[llvm-dev] RFC: On non 8-bit bytes and the target for it

Finkel, Hal J. via llvm-dev llvm-dev at lists.llvm.org
Fri Nov 1 04:17:41 PDT 2019

On 11/1/19 5:41 AM, Dmitriy Borisenkov via llvm-dev wrote:
A summary of the discussion so far.

It seems that there are two possible solutions on how to move forward with non 8 bits byte:

1. Commit changes without tests. Chris Lattner, Mikael Holmen, Jeroen Dobbelaere, Jesper Antonsson support this idea.
James Y Knight says that at least magic numbers should be removed "at least where it arguably helps code clarity". This might be not exactly the scope of the changes discussed, but it's probably worth do discuss code clarity having concrete patches.
GCC (according to James Y Knight) has the same practice meaning non-8 bits byte is supported but there are no tests in upstream and we have downstream contributors who will fix the bugs if they appear in the LLVM core.
David Chisnall raised a question about what to count as a byte (which defines the scope of the changes) and we suggest to use all 5 criteria he granted:
> - The smallest unit that can be loaded / stored at a time.
> - The smallest unit that can be addressed with a raw pointer in a specific address space.
> - The largest unit whose encoding is opaque to anything above the ISA.
> - The type used to represent `char` in C.
> - The type that has a size that all other types are a multiple of.
But if DSPs are less restrictive about byte, some of the criteria could be removed.

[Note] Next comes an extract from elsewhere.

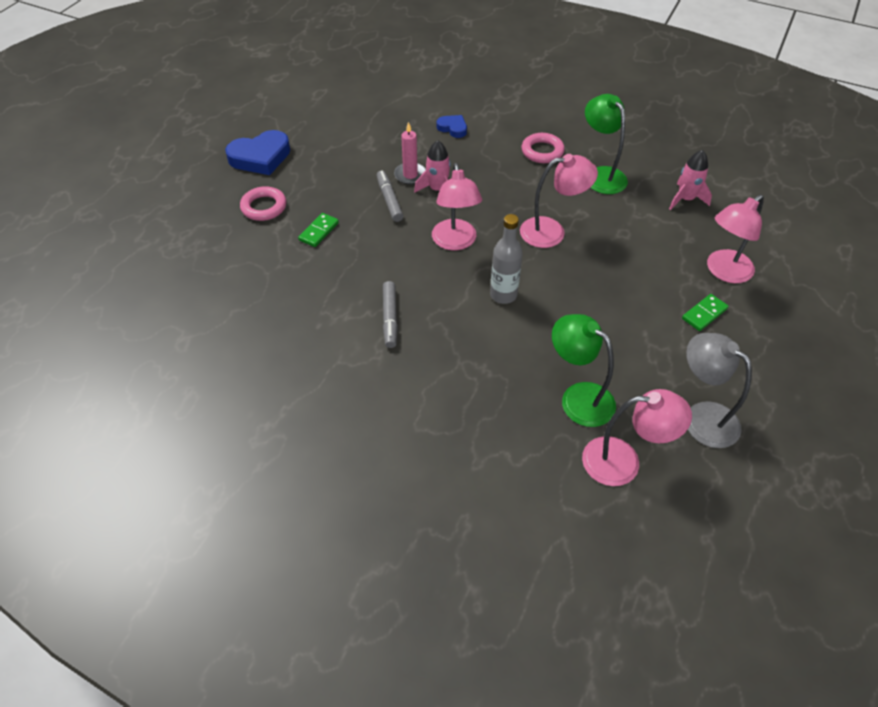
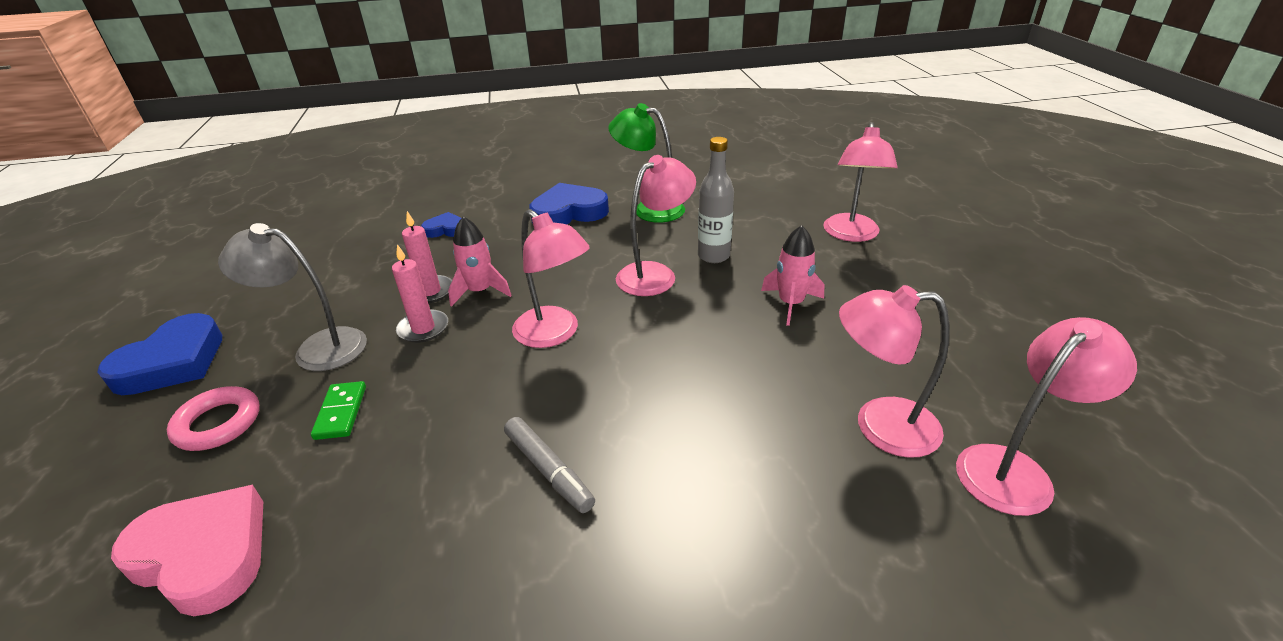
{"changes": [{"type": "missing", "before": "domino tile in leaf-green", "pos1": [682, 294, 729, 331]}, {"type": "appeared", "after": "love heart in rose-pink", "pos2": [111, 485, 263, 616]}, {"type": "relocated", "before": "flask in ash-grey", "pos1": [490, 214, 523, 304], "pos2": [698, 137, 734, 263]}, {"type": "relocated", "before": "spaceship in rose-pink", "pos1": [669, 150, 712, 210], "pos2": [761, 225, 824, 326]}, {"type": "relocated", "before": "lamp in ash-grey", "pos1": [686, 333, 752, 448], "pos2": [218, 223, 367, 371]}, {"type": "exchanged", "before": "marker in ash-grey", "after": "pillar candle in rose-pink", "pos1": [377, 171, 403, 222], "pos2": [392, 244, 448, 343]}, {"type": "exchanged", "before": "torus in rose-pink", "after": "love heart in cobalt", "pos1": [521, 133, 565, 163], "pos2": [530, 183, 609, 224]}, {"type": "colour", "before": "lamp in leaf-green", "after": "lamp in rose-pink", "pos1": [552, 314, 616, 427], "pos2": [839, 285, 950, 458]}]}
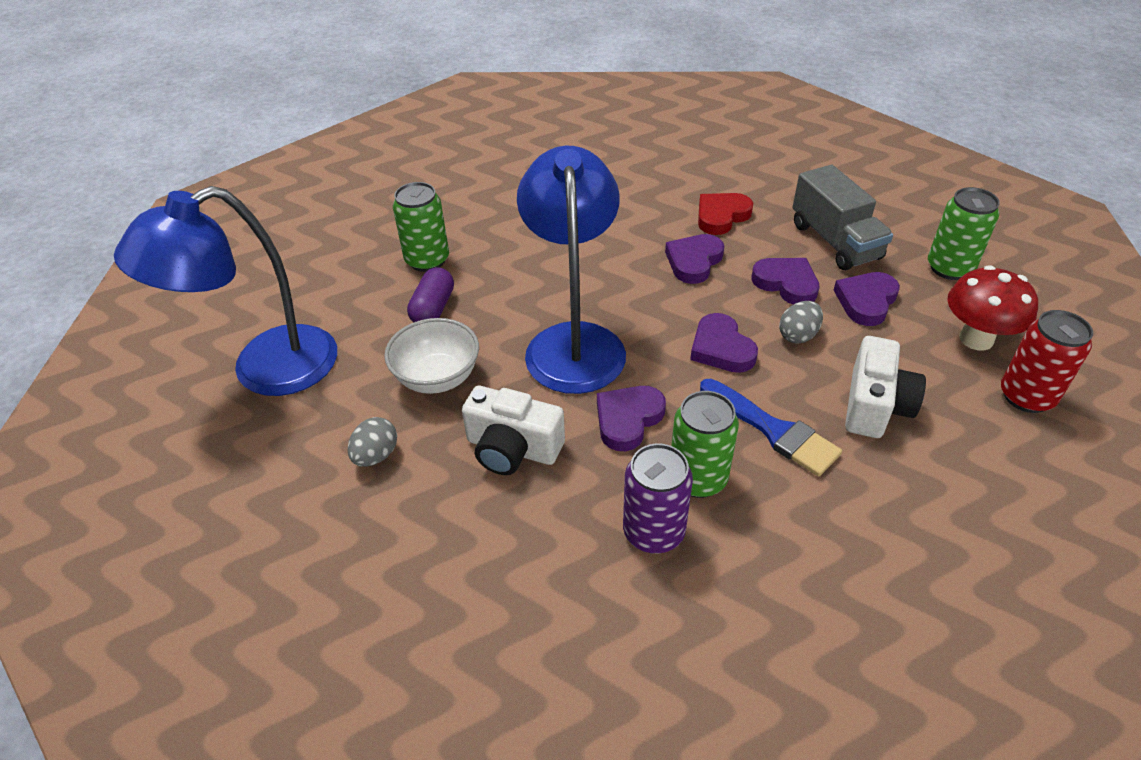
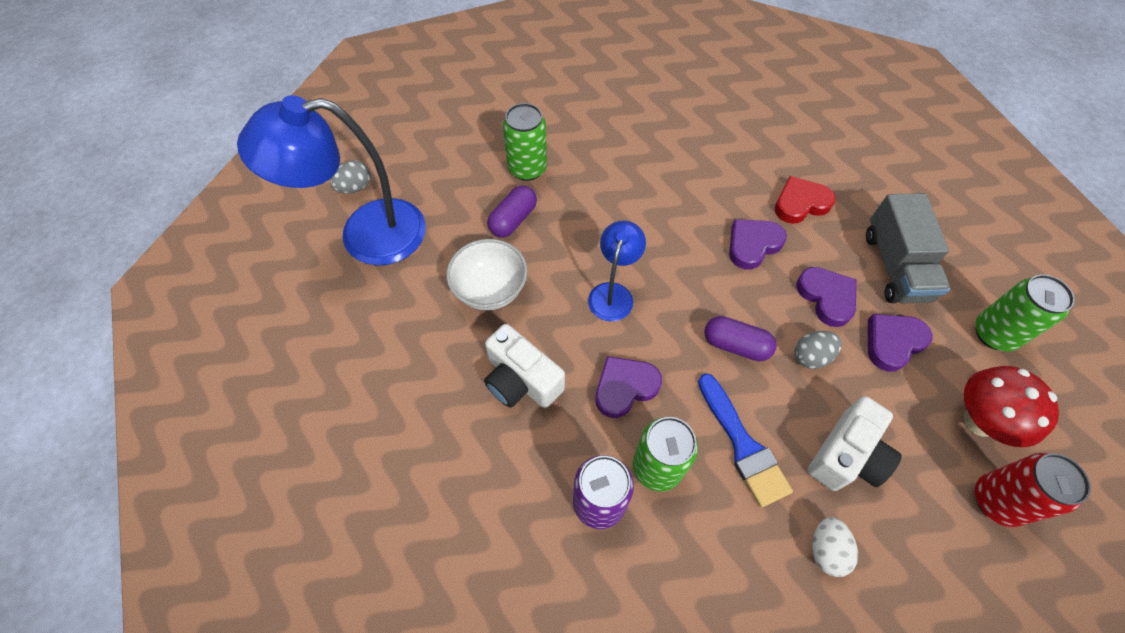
{"changes": [{"type": "appeared", "after": "toy egg in snow-white", "pos2": [812, 517, 858, 577]}, {"type": "relocated", "before": "toy egg in ash-grey", "pos1": [348, 417, 397, 467], "pos2": [330, 160, 371, 194]}, {"type": "exchanged", "before": "love heart in violet", "after": "pill in violet", "pos1": [690, 313, 758, 373], "pos2": [704, 316, 777, 361]}, {"type": "size", "before": "lamp in cobalt", "pos1": [517, 146, 626, 394], "pos2": [588, 221, 646, 321], "scale": 0.51}]}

2. Use an iconic target. PDP10 was suggested as a candidate. This opinion found support from Tim Northover, Joerg Sonenberger, Mehdi AMINI, Philip Reames. It's not clear though does this opinion oppose upstreaming non-8-bits byte without tests or just a dummy and TVM targets options.

So if there is no strong opposition to the solution 1 from the people supporting an iconic target option, we could probably move to the patches.

I also support option 1, although having an in-tree target would certainly be better. That having been said, I'm assuming that the byte size will be part of the DataLayout and, as a result, we can certainly have unit tests and tests for IR-level changes in the usual way. We should only omit tests where we can't currently have them.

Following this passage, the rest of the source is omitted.